Reese Witherspoon has a penchant for playing empowered female characters who are nevertheless confined to the kitchen of gender stereotypes, her oeuvre a sort of diluted, self-defeating brand of quasi-feminism for those who don’t have their hearts in it.
She played the bitchy over-achiever in Election (1999), the virginal daughter of a headmaster in Cruel Intentions (1999), the ditzy lawyer who came good and like totally read books and stuff in Legally Blonde (2001), the sensual trapeze artist married to a mug in Water for Elephants (2011). In Witherspoon’s latest pay check — er, film — she is a single 30-something advertising exec coaxed into exploring online dating.
In This Means War, Lauren (Witherspoon) finds romantic double trouble with a couple of good looking spies (Chris Pyne and Tom Hardy), though nobody — least of all the audience — really believe they’re capable of anything other than Kodak grins and rocking expensive suits.
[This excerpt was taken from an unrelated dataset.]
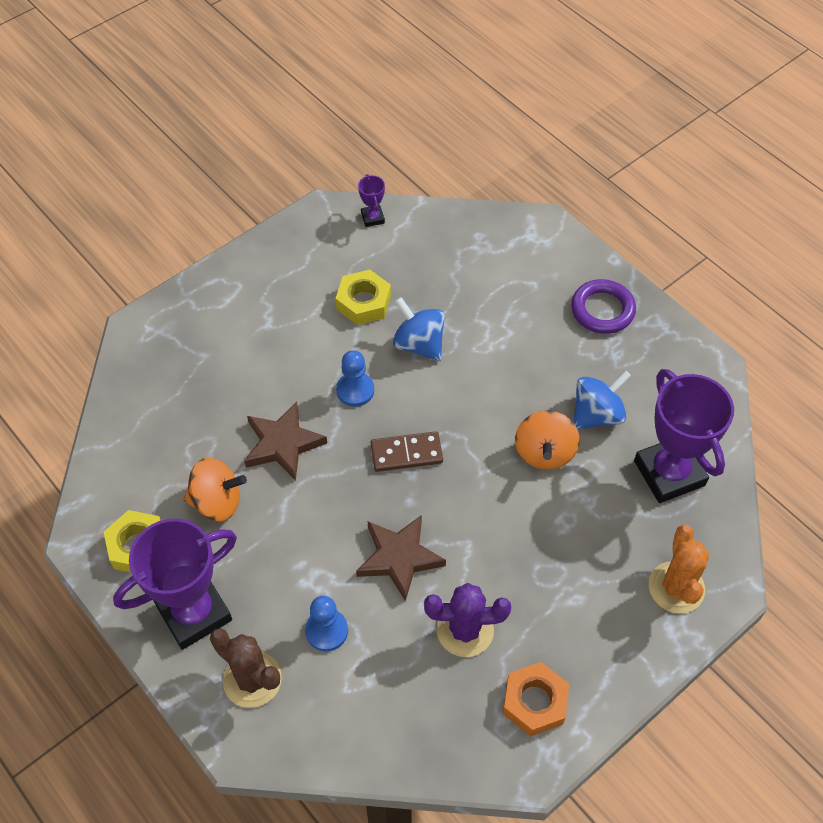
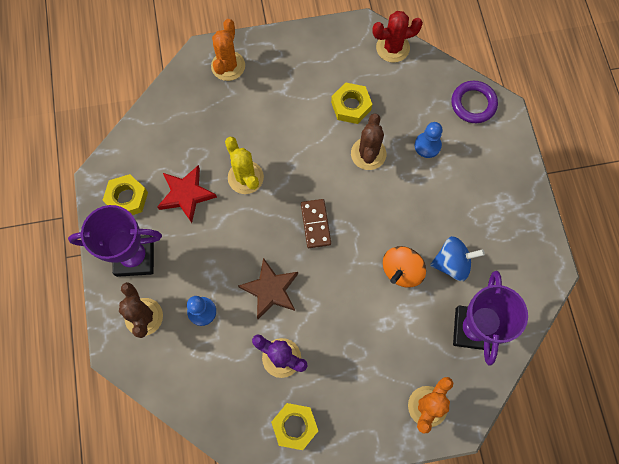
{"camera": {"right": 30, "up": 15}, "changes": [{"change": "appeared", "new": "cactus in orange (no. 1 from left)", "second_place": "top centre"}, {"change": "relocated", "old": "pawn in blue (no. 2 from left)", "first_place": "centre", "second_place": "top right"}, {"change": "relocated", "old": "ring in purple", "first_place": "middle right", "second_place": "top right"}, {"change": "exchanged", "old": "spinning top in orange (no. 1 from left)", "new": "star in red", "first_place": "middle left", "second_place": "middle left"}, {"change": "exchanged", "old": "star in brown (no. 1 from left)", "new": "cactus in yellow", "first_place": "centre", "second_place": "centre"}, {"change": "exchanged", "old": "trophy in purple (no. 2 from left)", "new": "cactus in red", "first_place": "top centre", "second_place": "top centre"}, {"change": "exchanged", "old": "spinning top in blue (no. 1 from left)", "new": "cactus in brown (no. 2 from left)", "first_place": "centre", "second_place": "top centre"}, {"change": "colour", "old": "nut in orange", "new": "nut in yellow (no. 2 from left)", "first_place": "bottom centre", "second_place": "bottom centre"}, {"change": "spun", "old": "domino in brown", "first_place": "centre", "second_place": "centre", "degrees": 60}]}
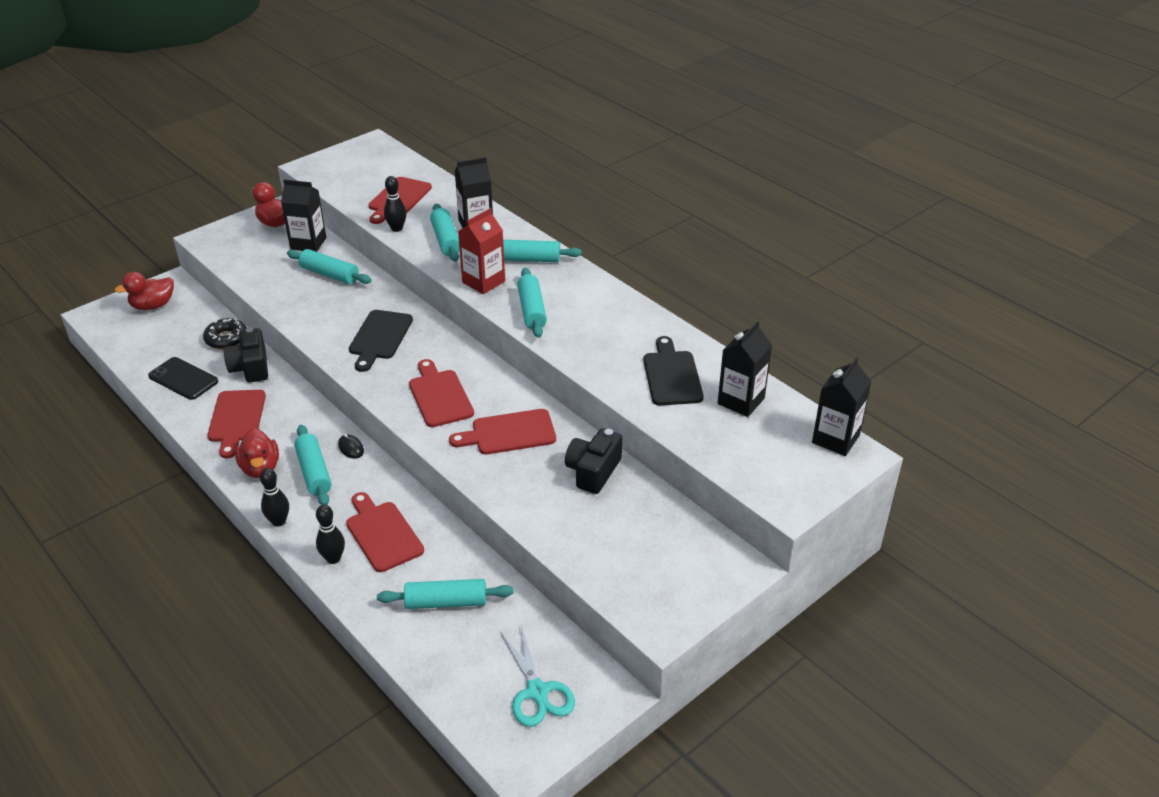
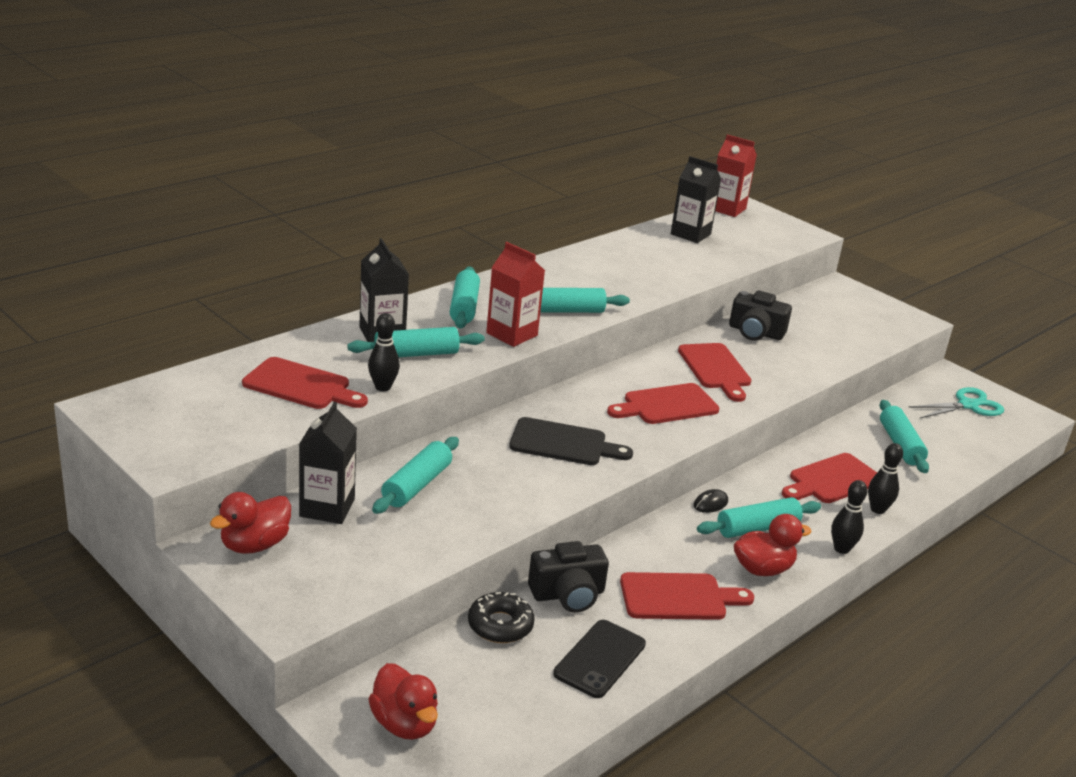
{"camera": {"right": -95, "up": -10}, "changes": [{"change": "missing", "old": "cutting board in black (no. 2 from left)", "first_place": "centre"}, {"change": "colour", "old": "carton in black (no. 4 from left)", "new": "carton in red (no. 2 from left)", "first_place": "middle right", "second_place": "top right"}]}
FDR (Pine) and Tuck (Hardy), office buds and espionage arse-kickers, agree to compete for her affections using whatever tricks at their disposal. After they bug her phone line FDR hears he’s “too selfish” so he adopts a lost dog; Tuck takes Lauren to play paint ball to dispel her idea that he’s “too safe,” a yada yada, and so on and so forth, etcetera etcetera.
It’s an online dating rom-com meets a happy meal spy flick: You’ve Got Mail (1998), but worse, crossed with Mr. and Mrs. Smith (2007), but worse. Hardy and Pyne are inconceivable as spies, and their chemistry — with each other and Witherspoon — is dead on arrival, which is what audiences will feel like a few minutes into the running time.
Clunky action scenes staged like an upmarket daytime soap but with running, sliding and jumping, laugh-less, cringe-inducing comedy, and tacky writing packaged with smug vacuousness by Charles Angels director McG combine to make This Means War a pass-the-barf-bag howler.
This Means War’s Australian theatrical release date: February 14, 2012.